Here’s where we have the most common ground: Artists need to be fairly compensated for the commercial use of their work. If their work is making money for someone, they should have the right to consent to this arrangement and receive compensation for it. This is, in my opinion, a good and proper use for copyright and it ought to be enforced by legal means.
Fortunately, we’re at a stage where companies that enter into inequitable arrangements don’t have the market share mass to perpetuate these deals. Artists can and will seek better deals because there’s obviously a lot of money to be made here and all it will take is someone to come along with a better split for creators and Spotify will be left high and dry.*
Here’s the bit that gives me pause:
The internet will change in the next 20 years beyond recognition, as it has already in its last 20.. and it would be nice to think that the people who make it rich with content will be properly protected once the inevitable structures have evolved that could protect them.. rather than being exploited indefinitely for corporate financial interests. Once all the precedents are set and laws are changed it will be very different to turn back.

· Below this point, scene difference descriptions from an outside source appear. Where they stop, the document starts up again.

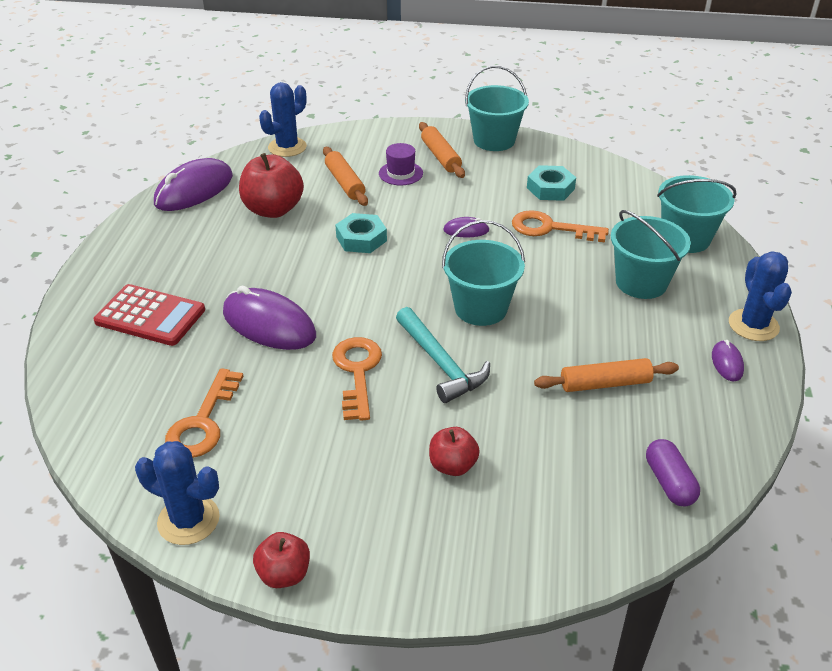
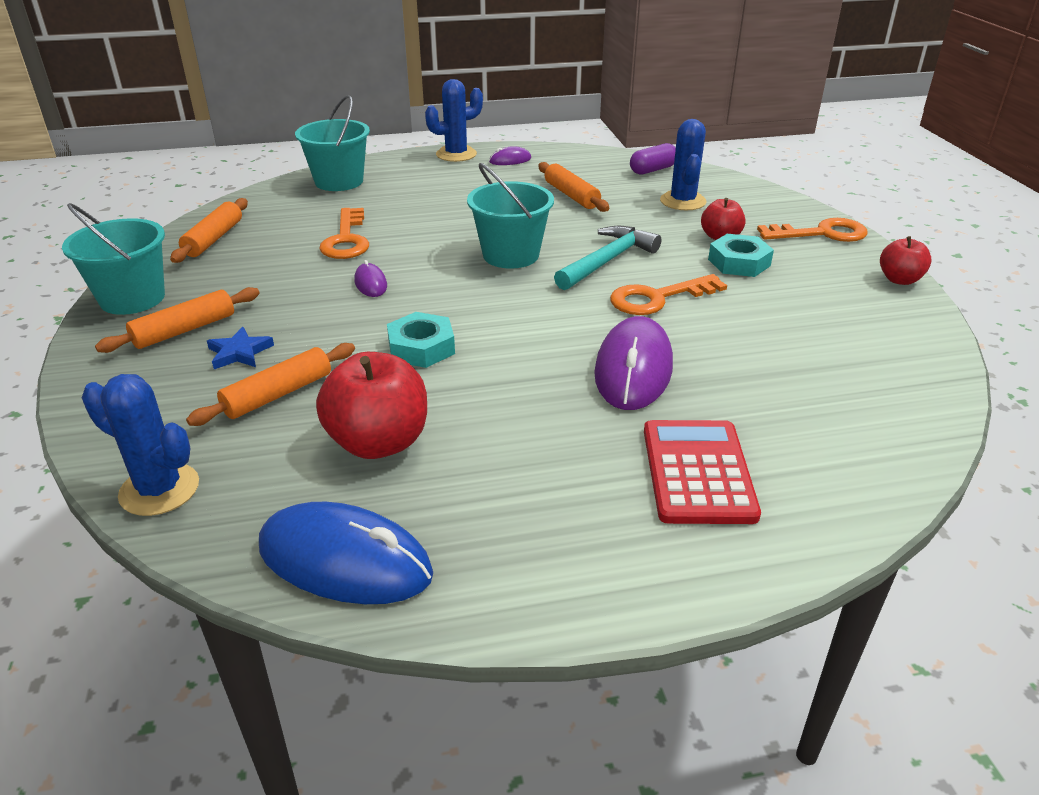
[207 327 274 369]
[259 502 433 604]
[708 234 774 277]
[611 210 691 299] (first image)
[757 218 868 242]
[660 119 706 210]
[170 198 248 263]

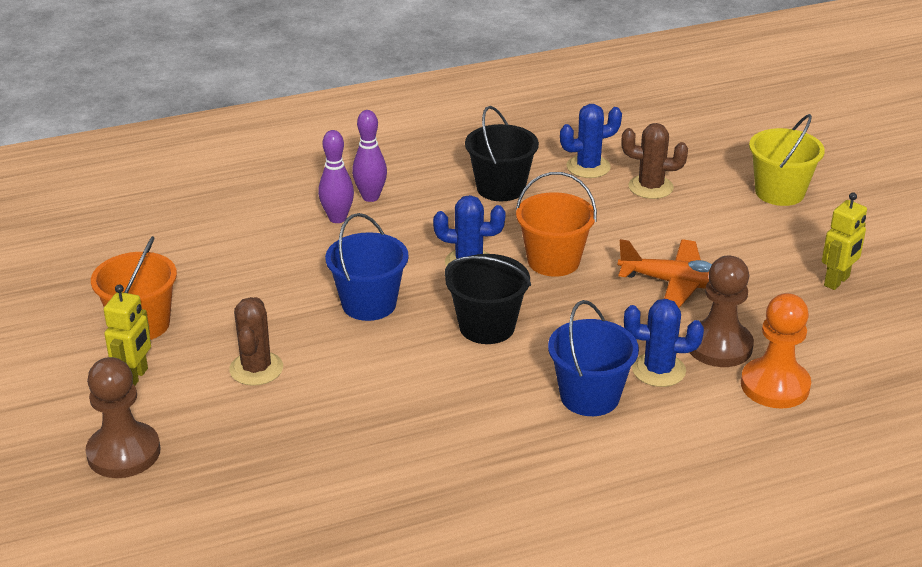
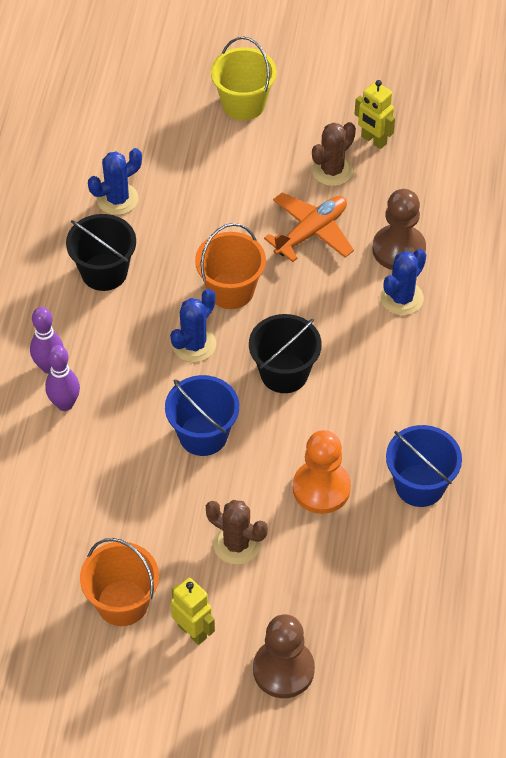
[88 148 142 215]
[312 122 356 186]
[355 80 395 149]
[293 430 351 514]
[386 425 462 507]

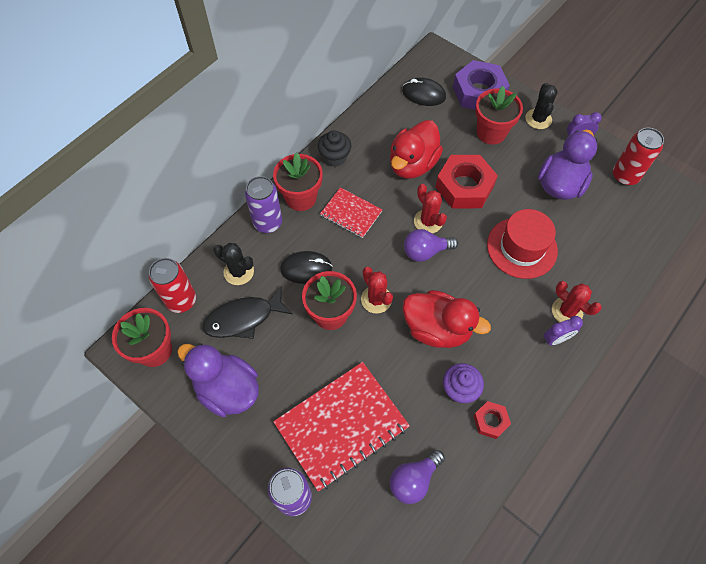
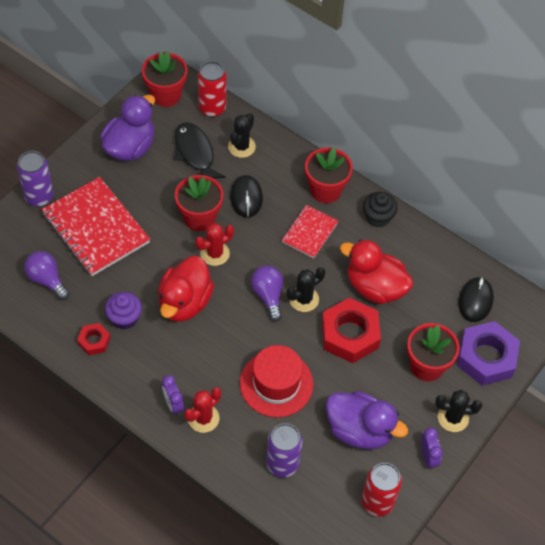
[266 423 302 478]
[287 267 325 312]

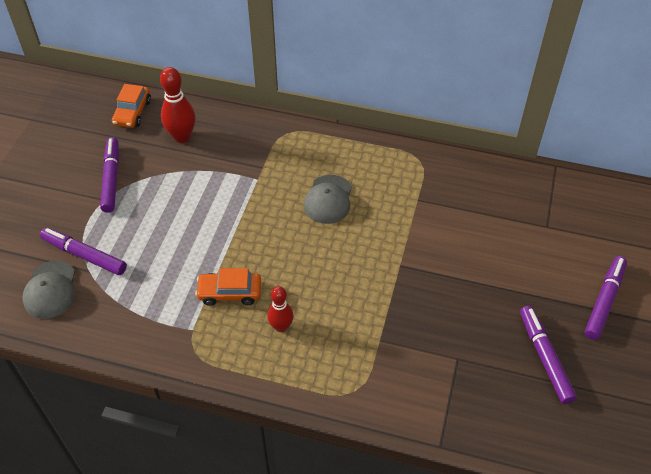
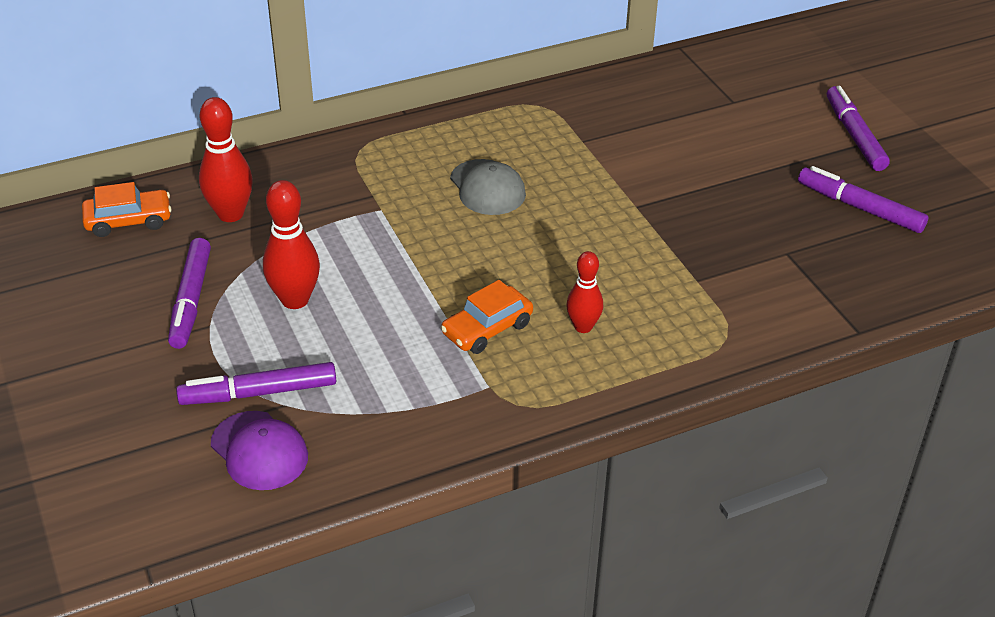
[82 182 172 237]
[168 238 211 349]
[211 411 308 490]
[263 180 320 309]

I agree that this it would be lovely to create an internet that protects artists, but there’s real danger in trying to set this in law. It would be difficult to argue that artists in general, and musicians specifically, have not been exploited by corporate financial interests for better than half a century now. This exploitation has traditionally been accomplished by creating a situation where the corporate interests create a wall between artists and fans. This wall allows them to exploit both the artist, since the corporation controls the only avenue the artist has to reach their fans, as well as the fans, since the corporation has a monopoly on distributing the art.
That’s the traditional model and it worked very well for a small minority of artists. The lucky (and often deserving) artists who did well under this model were held up as examples, in the same way that lottery winners were showered with publicity, as proof that it could happen to you! They were the exception, though. Most artists found “the system” stifling and an impediment to doing what they wanted to do: Make art.
Well, make art and make a living.
So, when we get to talking about making laws to make the internet into something that will protect the interests of creators, I get nervous. Not because I don’t want the creators to make money. The opposite is true; I want to make sure that it’s the creators, not the corporate interests, who are getting my entertainment euro. The internet has done so much more good than harm in this regard that I feel I can’t emphasize it enough. But when we’re talking about changing the way the internet works to facilitate this, I am certain that what we’ll get is an internet where the corporate interests can rebuild that wall between the artist and their fans. And, an internet that doesn’t allow people to send files or enshrines DRM in law is a broken internet.
What we need now is our government to act and defend the intellectual rights of its citizens.
So long as the government recognizes the fact that it is literally impossible to prevent the distribution of digital information and acts in accordance with that reality, I agree. Otherwise, those are fighting words.
* Yes, I did that on purpose. Don’t judge me.